ヤスさんは子どもに言い聞かせるように言う。
「これはゲームであってゲームじゃない……いわば就職試験なのだよ。厳しいのは当然だ。しかし、それでもゲームはゲームなんだ。現実に比べれば、ずっと公平で優しい作りになっている。それがわからないなら、どうしようもないよ」
「ゲームは公平でなければ面白くない、と私の共同制作者は考えていたからね……」とヤスさんは付け加えるが、もはや雅雄の耳には入っていなかった。
○
どうやってログアウトして現実世界に帰ってきたかは覚えていない。
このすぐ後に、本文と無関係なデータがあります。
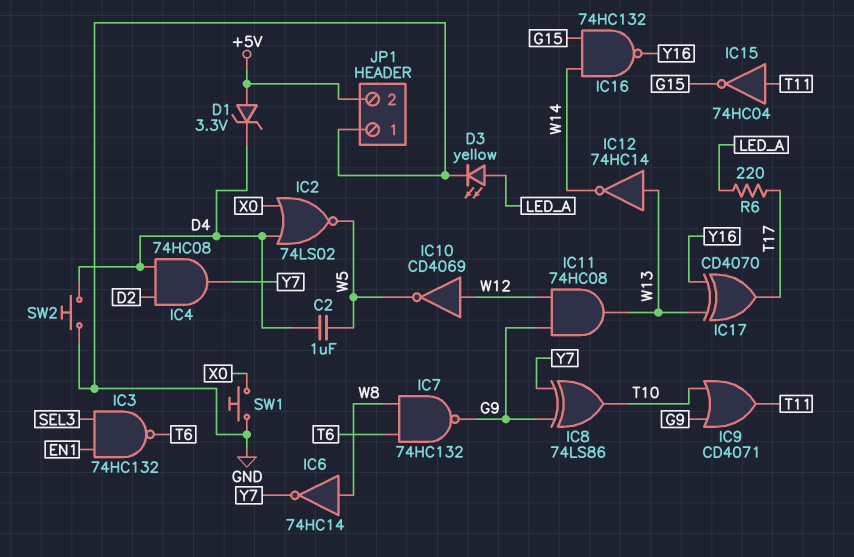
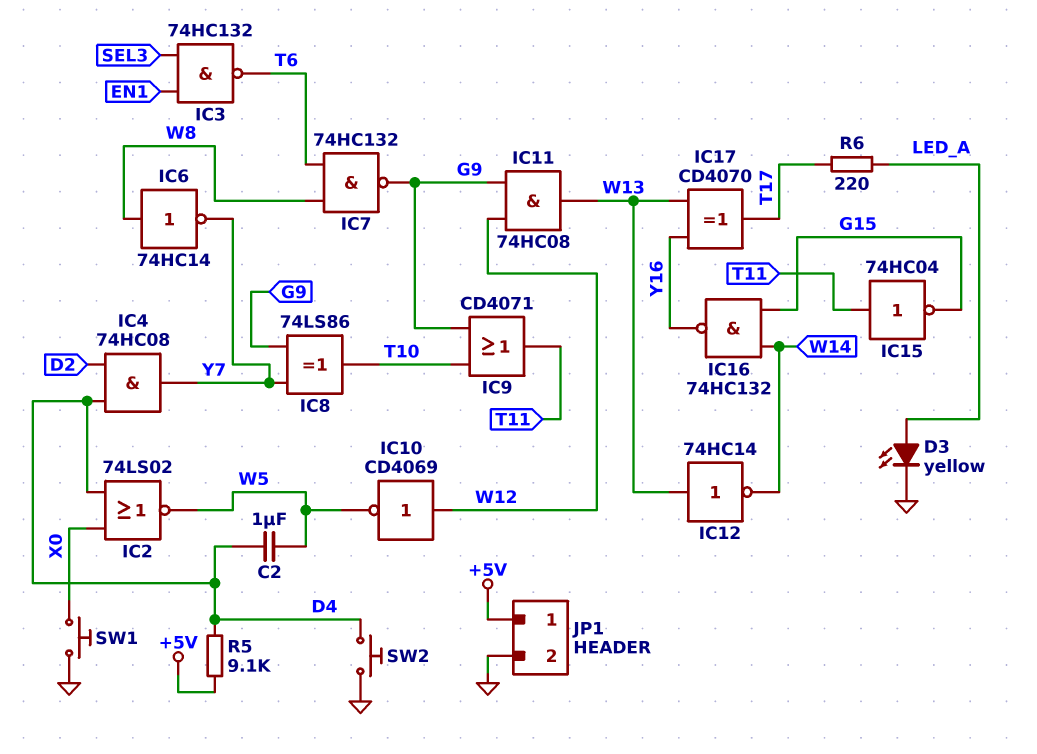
D1: zener 3.3V (A +5V, K D4) -> none
JP1 pin 1: GND -> +5V
JP1 pin 2: +5V -> GND
R5: none -> 9.1k (+5V, D4)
気付けば雅雄は自室のベッドに寝転がっていた。
「はぁ……。今まで、僕は何をやってたんだろう……」
Lv.1からレベルアップする見込みはなく、逆に他のプレイヤーはどんどんレベルアップしている。大通りには、初期レベル制限を超えているプレイヤーも多くいた。彼らは普通に戦って、普通にレベルアップしたのだろう。雅雄にはできないことだ。どうしてゲームで普通にやるということの大変さを知らなければならないのだろう。世の中間違っている。
「なんか馬鹿らしくなっちゃったな……。やめようかな……」
やめてもペナルティなど何もない。リアルマネーの振り込みは止まるが、両親から生活費名目で雅雄は充分なお金をもらっている。いつも通りの平凡な日常に戻るだけだ。雅雄は天井に向かってつぶやいてみるが、返事が返ってきた。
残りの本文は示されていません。